Militer AS-Iran Baku Tembak di Selat Hormuz, Gencatan Senjata Runtuh?

Militer AS-Iran Baku Tembak di Selat Hormuz, Gencatan Senjata Runtuh?

Ketegangan AS dan Iran memuncak di Selat Hormuz, meski Trump klaim gencatan senjata aman.--

radarpena.co.id - Situasi di Timur Tengah kembali memanas setelah militer Amerika Serikat dan Iran terlibat aksi saling tembak di wilayah Selat Hormuz pada Kamis, 7 Mei 2026.

Insiden ini menjadi ujian paling berat bagi kesepakatan gencatan senjata yang baru berjalan satu bulan.

Meskipun peluru sempat berhamburan, Presiden AS Donald Trump bersikeras bahwa perdamaian sementara ini belum berakhir.

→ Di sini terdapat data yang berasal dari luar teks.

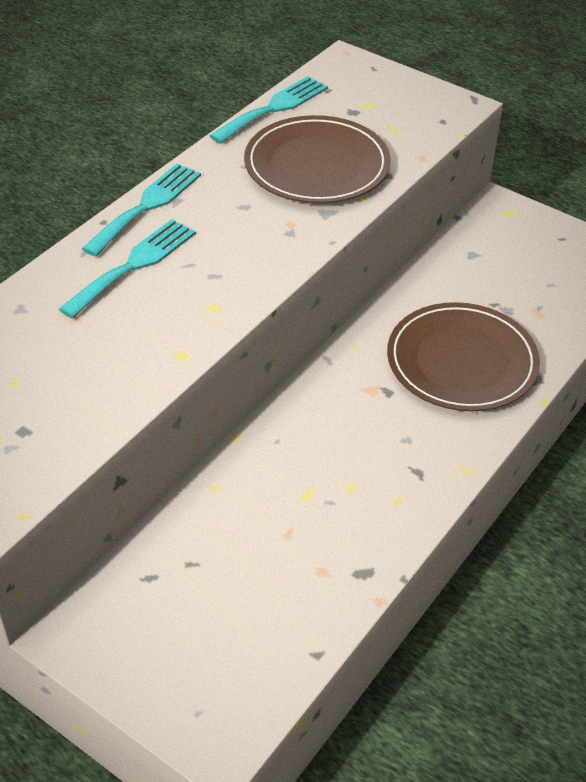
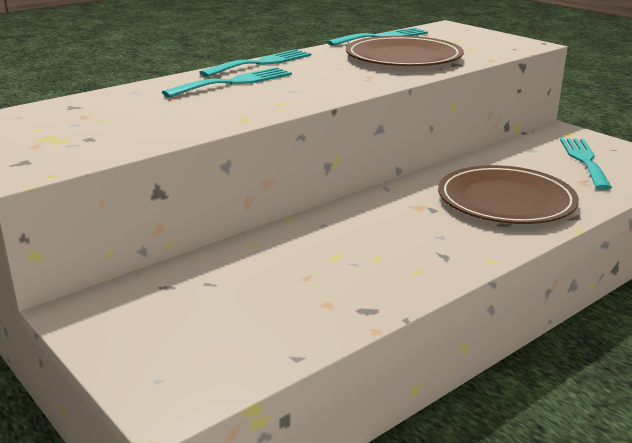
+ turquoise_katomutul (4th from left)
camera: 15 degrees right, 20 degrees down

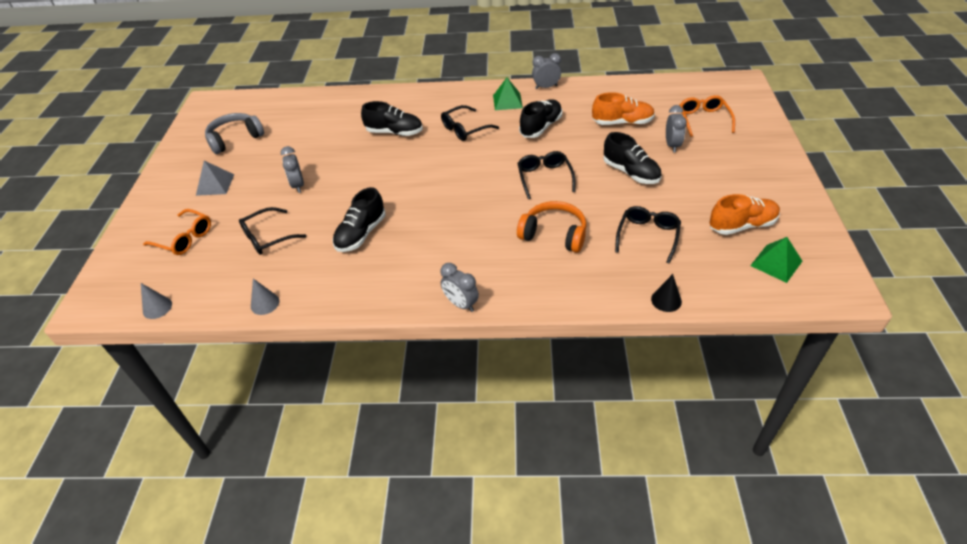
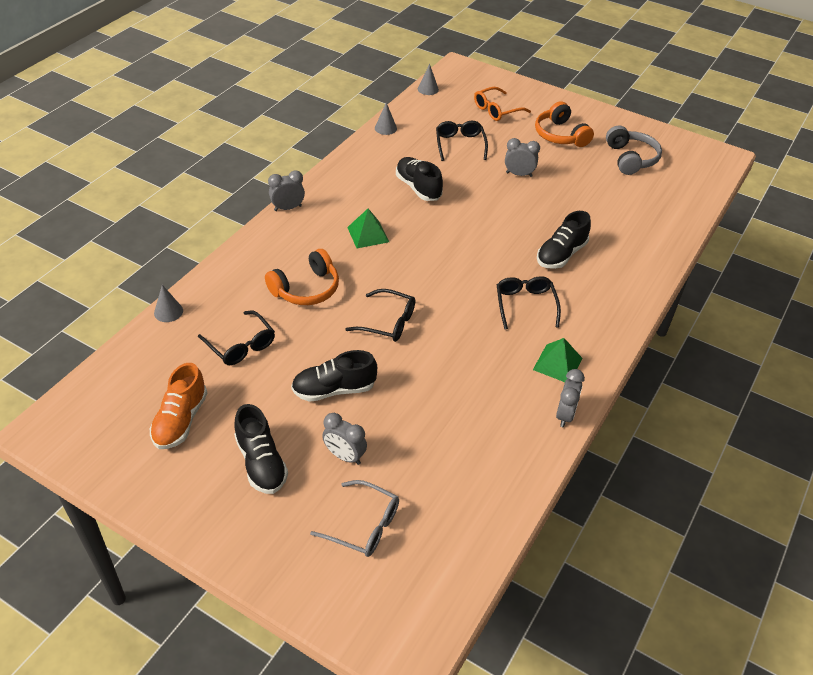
~ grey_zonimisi to orange_futini (2nd from left)
~ black_buluzetin (3rd from left in the first image) to black_buluzetin (1st from left)
- orange_buluzetin (1st from left)
~ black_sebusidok to grey_sebusidok (1st from left)
~ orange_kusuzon (2nd from left) to grey_kusuzon
~ green_zonimisi (2nd from left in the first image) to green_zonimisi (1st from left)
camera: 115 degrees right, 0 degrees up

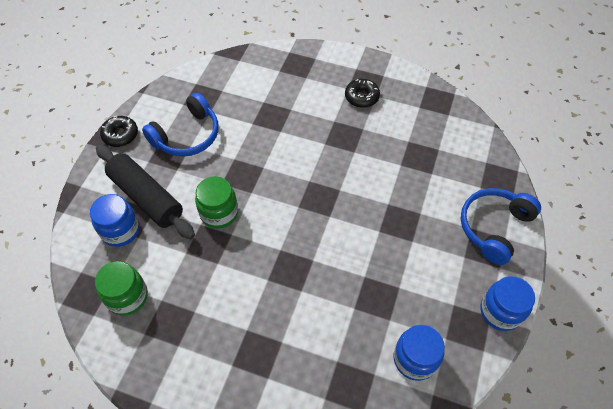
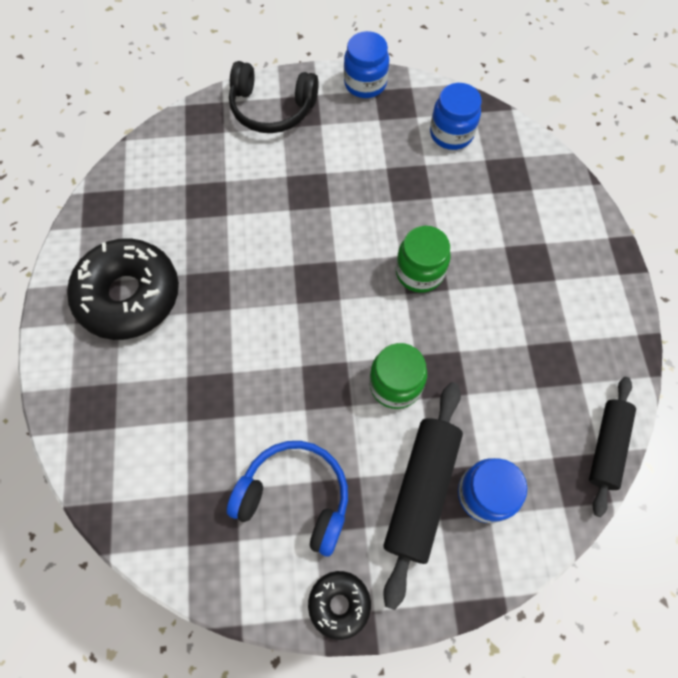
~ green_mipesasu (1st from left in the first image) to green_mipesasu (2nd from left)
~ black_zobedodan (2nd from left in the first image) x2.05
~ blue_futini (2nd from left) to black_futini
+ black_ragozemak (2nd from left)
camera: 115 degrees left, 10 degrees up

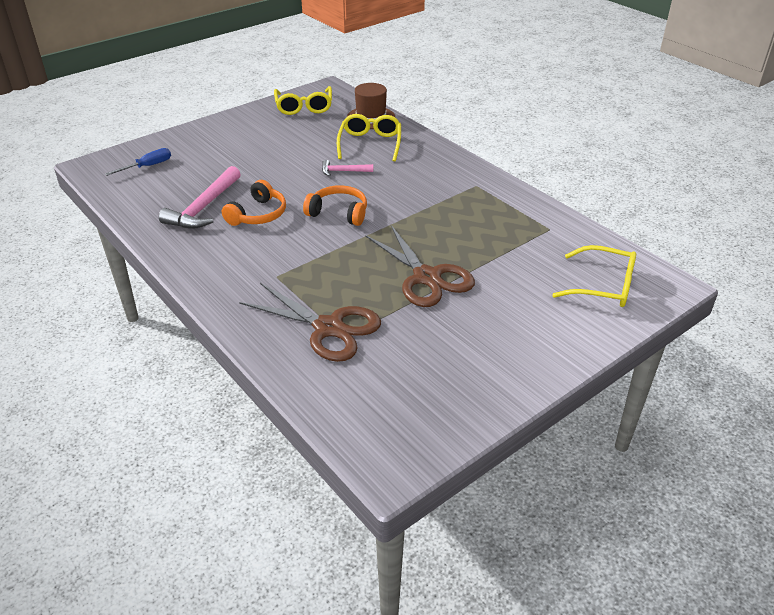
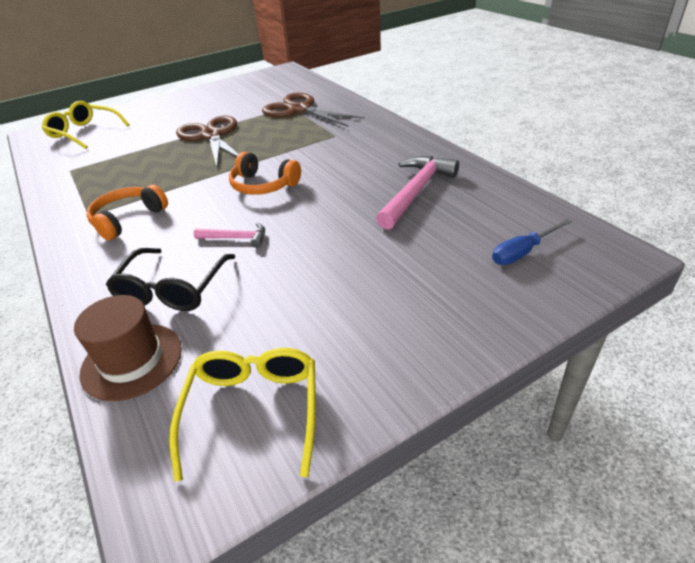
~ orange_futini (1st from left)
~ yellow_kusuzon (2nd from left) to black_kusuzon
camera: 170 degrees left, 0 degrees up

Kronologi Saling Tembak di Jalur Minyak Dunia

Militer Iran melaporkan bahwa pihak Amerika Serikat menargetkan dua kapal mereka saat memasuki Selat Hormuz. Tidak hanya di laut, Teheran menuduh AS melakukan serangan udara ke wilayah sipil di Pulau Qeshm serta daerah pesisir Bandar Khamir Sirik.

Menanggapi tuduhan tersebut, militer Amerika Serikat menyatakan bahwa mereka hanya membalas serangan. Menurut laporan CENTCOM (Komando Pusat AS), pihak Iran menggunakan kombinasi rudal, drone, dan perahu kecil untuk menyerang tiga kapal perusak Angkatan Laut AS.

"CENTCOM tidak menginginkan eskalasi tetapi tetap berada di posisi dan siap untuk melindungi pasukan Amerika," tegas pernyataan resmi tersebut.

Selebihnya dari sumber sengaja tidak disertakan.